When you're diagnosed with cancer, information comes at you from all directions. There’s so much to learn about your disease and its treatment. Your doctor has recommendations. Friends and family will offer their two cents. An Internet search will bombard you with advice -- some of it better than others.

Your treatment options today are much broader than they would have been a few decades ago. Along with traditional choices like surgery, chemotherapy, and radiation, you may be able to try cutting-edge techniques like immunotherapy, targeted therapy, or personalized medicine. Many of these focus on your specific cancer, so their effects are more precise.

But how do you find out about the latest, cutting-edge therapies? And where can you go to get them?

Choose the Right Doctor -- and Hospital

First, you need to find a doctor who can connect you with the latest treatments. There are 70 institutions, many at universities, known for their cutting-edge research.

Ideally you want to see a doctor who has several years of experience treating your type of cancer. One way to find an expert is to ask the one who diagnosed you to recommend a few specialists in your type of cancer. If you have a rare or late-stage cancer and live in a small town, you might need to travel to a center to find the right expert.

Often, cancer specialists work at hospitals that are part of the National Cancer Institute’s Cancer Center Program. These nearly 70 institutions, many of which are located at universities, do cutting-edge research. They can give you access to both the latest treatments and clinical trials testing new treatments.  Top-tier NCI centers are known as comprehensive cancer centers.

You can also find one of these centers through the Commission on Cancer (CoC). This program of the American College of Surgeons only accredits the leading cancer centers in the country.

Before you make an appointment, find out if the hospital accepts your insurance. If it doesn't, ask how much you'll have to pay out of pocket.

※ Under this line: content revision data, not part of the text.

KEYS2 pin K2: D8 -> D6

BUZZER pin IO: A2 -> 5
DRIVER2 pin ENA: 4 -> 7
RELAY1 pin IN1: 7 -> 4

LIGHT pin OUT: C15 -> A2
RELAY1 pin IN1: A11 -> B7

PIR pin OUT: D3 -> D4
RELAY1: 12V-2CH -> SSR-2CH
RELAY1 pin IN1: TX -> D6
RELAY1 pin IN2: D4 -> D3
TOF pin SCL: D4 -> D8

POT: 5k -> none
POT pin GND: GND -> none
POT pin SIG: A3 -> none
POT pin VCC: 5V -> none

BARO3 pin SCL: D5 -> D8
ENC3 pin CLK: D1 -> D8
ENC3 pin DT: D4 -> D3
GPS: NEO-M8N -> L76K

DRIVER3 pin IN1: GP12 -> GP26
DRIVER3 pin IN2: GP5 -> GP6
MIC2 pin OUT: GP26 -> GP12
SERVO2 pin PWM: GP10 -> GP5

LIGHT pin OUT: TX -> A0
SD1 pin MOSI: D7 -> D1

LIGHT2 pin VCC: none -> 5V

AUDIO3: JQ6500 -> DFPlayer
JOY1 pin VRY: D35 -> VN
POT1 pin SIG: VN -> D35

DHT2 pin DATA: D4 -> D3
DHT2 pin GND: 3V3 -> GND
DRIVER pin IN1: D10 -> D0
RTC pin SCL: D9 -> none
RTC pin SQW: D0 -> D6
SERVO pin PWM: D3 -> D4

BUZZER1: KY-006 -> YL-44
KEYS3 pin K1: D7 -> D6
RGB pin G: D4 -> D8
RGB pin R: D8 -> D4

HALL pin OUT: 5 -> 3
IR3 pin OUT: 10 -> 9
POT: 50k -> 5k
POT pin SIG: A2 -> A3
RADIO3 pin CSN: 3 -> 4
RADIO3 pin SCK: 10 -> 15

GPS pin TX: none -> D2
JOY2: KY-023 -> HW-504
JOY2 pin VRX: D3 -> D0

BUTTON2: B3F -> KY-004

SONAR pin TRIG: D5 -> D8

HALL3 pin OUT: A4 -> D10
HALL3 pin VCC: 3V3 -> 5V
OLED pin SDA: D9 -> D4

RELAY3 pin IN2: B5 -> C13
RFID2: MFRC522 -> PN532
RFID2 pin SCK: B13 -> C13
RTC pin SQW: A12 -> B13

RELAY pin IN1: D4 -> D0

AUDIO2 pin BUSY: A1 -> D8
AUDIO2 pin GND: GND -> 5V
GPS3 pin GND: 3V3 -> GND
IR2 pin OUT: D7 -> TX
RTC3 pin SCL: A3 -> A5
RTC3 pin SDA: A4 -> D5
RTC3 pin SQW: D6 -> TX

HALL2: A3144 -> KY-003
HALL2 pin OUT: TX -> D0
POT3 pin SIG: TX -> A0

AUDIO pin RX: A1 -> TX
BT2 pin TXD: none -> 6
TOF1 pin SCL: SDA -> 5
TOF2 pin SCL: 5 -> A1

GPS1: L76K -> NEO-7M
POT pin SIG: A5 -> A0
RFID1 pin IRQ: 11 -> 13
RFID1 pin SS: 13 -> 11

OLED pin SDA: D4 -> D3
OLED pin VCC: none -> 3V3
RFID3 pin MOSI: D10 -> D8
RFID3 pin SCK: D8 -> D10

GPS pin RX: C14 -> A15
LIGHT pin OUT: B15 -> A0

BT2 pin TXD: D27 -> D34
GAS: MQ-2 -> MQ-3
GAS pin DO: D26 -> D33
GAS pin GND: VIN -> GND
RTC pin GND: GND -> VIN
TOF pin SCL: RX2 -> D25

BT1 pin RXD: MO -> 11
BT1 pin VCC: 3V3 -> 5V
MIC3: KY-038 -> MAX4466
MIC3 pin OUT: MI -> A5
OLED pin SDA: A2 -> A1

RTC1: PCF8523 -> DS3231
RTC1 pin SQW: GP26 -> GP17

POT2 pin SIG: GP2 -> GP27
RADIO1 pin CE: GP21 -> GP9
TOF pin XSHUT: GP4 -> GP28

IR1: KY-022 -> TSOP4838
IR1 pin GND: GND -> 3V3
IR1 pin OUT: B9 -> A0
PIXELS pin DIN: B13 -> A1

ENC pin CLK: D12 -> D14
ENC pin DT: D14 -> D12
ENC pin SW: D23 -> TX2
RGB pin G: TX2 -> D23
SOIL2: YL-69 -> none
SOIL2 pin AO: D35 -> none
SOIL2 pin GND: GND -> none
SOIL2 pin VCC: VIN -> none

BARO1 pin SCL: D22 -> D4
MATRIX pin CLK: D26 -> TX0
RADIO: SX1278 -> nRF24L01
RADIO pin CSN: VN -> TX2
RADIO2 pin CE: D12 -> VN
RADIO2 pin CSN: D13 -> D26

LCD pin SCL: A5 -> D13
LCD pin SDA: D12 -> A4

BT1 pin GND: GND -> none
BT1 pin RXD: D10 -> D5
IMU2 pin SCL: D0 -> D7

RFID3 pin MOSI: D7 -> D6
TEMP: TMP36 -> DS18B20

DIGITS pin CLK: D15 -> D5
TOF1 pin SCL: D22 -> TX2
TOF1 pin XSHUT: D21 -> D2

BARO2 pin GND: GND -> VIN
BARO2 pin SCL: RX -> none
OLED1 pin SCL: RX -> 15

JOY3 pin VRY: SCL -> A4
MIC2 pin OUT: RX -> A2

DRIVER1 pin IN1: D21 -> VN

Discuss All Your Treatment Options

Next, learn all you can about your cancer. For example, if you read up on prostate cancer, you'll find that treatments include surgery, radiation, hormone therapy, and chemotherapy. Yet there are also newer therapies like a cancer vaccine, targeted therapy, immunotherapy, and high-intensity focused ultrasound (HIFU) for you and your doctor to consider.

Discuss each treatment with your doctor. Ask:

  • How does this treatment work?
  • What is its expected result?
  • How effective might it be on my kind of cancer?
  • What side effects can it cause?
  • How is this better at treating my cancer than standard therapies like chemotherapy or radiation?
  • Is the treatment offered at this hospital?
  • Will my insurance cover the cost?
  • What are my next steps if the treatment I choose doesn't work?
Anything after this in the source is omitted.